I'm managing a hybrid environment with an Office 365 tenant for email and various other services, alongside a Google Workspace where email is turned off. The setup is for our admin office that supports educational areas, leading us to use both platforms together. However, we're facing a significant issue: many notifications from Google Workspace are being flagged for phishing and quarantined by Office 365 security. This is particularly frustrating since these emails are sent from a domain.com address to another domain.com address, but through a different system.

I've tried several solutions, such as adding the notification addresses to bypass filters and setting up mail rules, but despite turning off AI initiatives on phishing and malware detection, emails continue to be quarantined.
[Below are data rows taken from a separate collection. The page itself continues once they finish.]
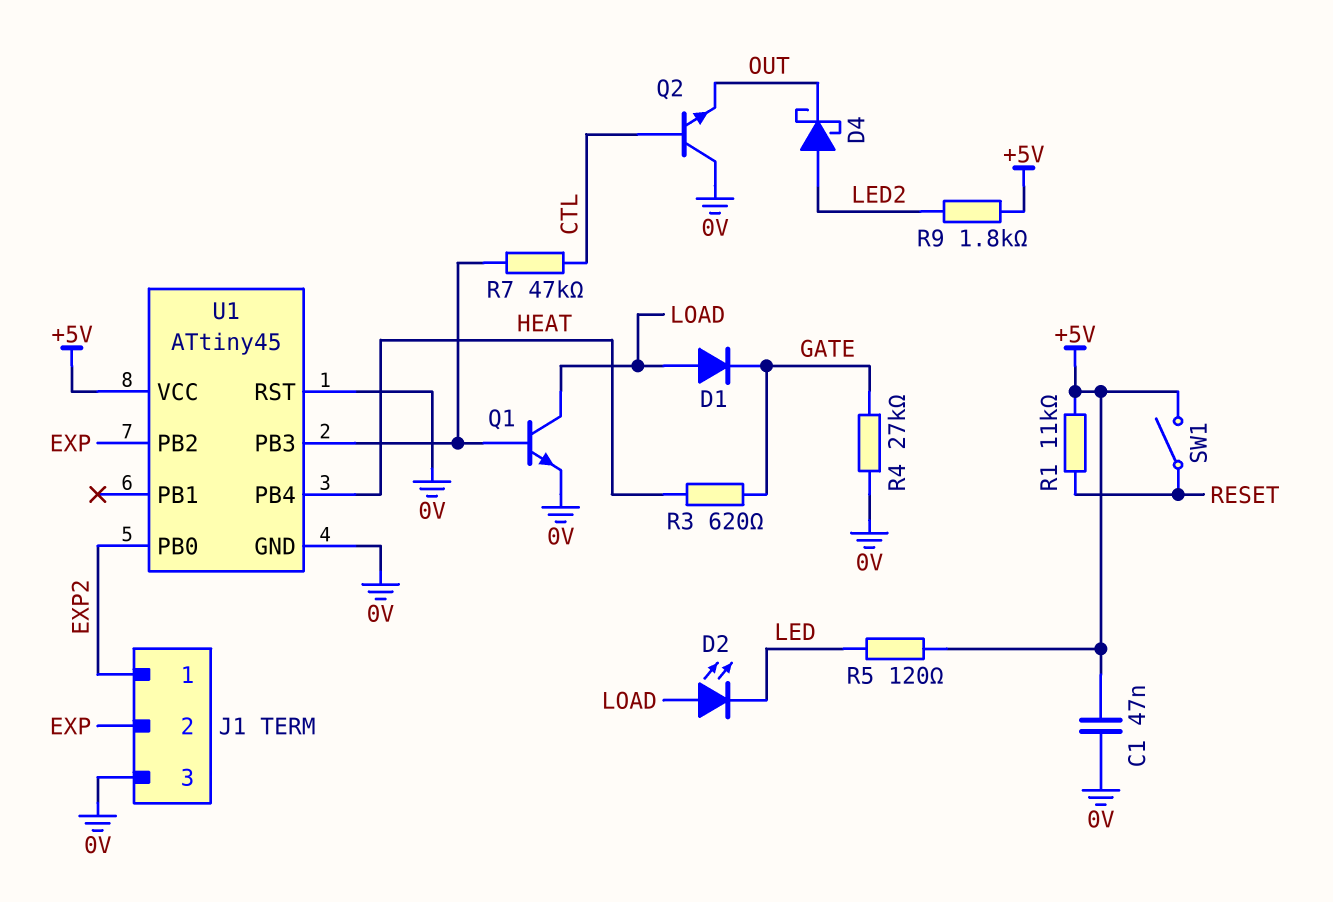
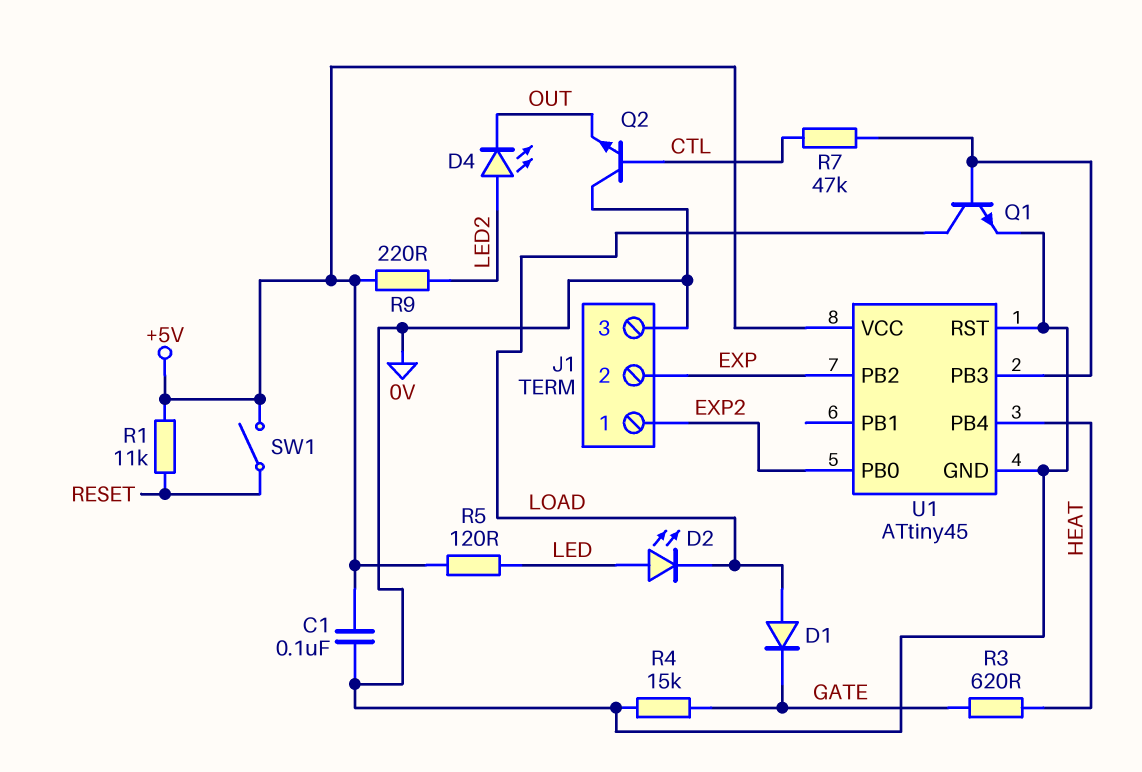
C1: 47nF (+5V, 0V) -> 100nF (+5V, 0V)
D2: LED (A LOAD, K LED) -> LED (A LED, K LOAD)
D4: schottky (A LED2, K OUT) -> LED (A LED2, K OUT)
R4: 27k (0V, GATE) -> 15k (0V, GATE)
R9: 1.8k (+5V, LED2) -> 220 (+5V, LED2)

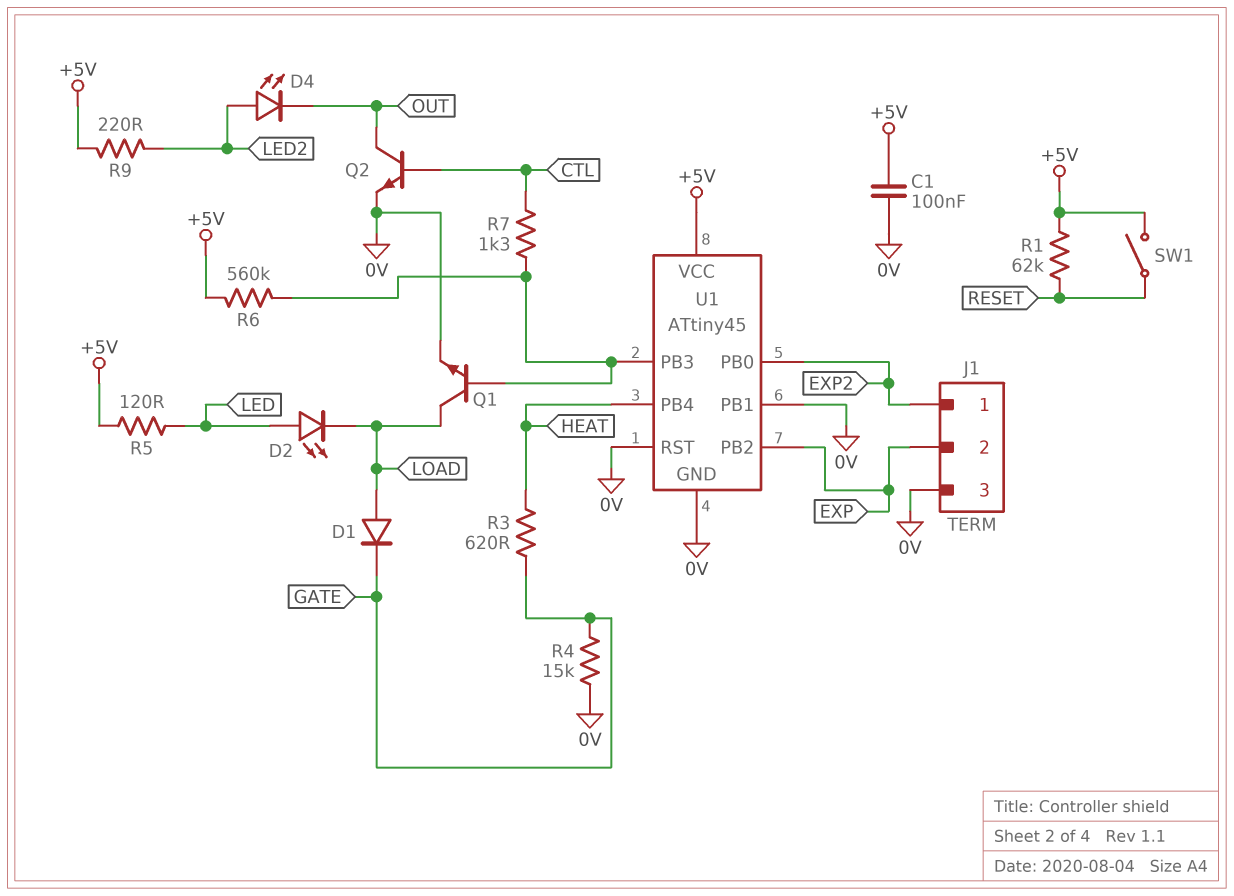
Q2: NPN (B CTL, C 0V, E OUT) -> NPN (B CTL, C OUT, E 0V)
R1: 11k (+5V, RESET) -> 62k (+5V, RESET)
R6: none -> 560k (+5V, U1/PB3)
R7: 47k (CTL, U1/PB3) -> 1.3k (CTL, U1/PB3)
U1 pin PB1: none -> 0V

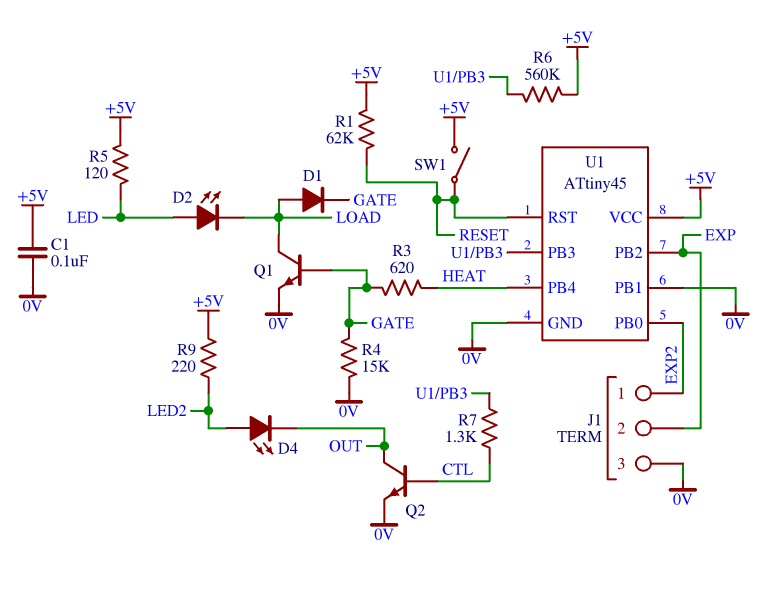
Q1: NPN (B U1/PB3, C LOAD, E 0V) -> NPN (B GATE, C LOAD, E 0V)
U1 pin RST: 0V -> RESET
Has anyone experienced something similar in a hybrid setup and found a way to allow these notifications through? I'm also curious about any strategies to tackle this issue effectively. I currently have an open support ticket with Microsoft, but I'm not sure how long that will take to resolve.

2 Answers

Answered By AdminAid123 On

I’ve run into the same problems with Google Workspace notifications in a 365 environment. Even if you set up mail flow rules to bypass filtering, Microsoft Defender often still quarantines messages that look like potential internal spoofing. A more effective approach I've found is to allow notifications in Defender based on Google headers rather than relying solely on the EAC rules.

TechieTom23 -

That sounds like a solid approach! Microsoft had me add it to the tenant allow list, but it’s only good for 45 days. I worry about the cutoff, but I’ll definitely look into double-checking the headers next.

Answered By CloudGuru1989 On

It's crucial to ensure that your Google Workspace is included in your domain's SPF record. If those notifications aren’t recognized as legitimate sources, they could easily get flagged. Just a heads-up, I had a similar situation, and this really helped in clearing up the issue for me!

TechieTom23 -

Thanks for the tip! Just so you know, the notifications in question are coming from [email protected]. They pass all checks but still end up being blocked. I’m guessing the filtering thinks it might be spoofing because the sender's name is from Google while their actual address is from google.com. It feels like Microsoft's AI might be misinterpreting these.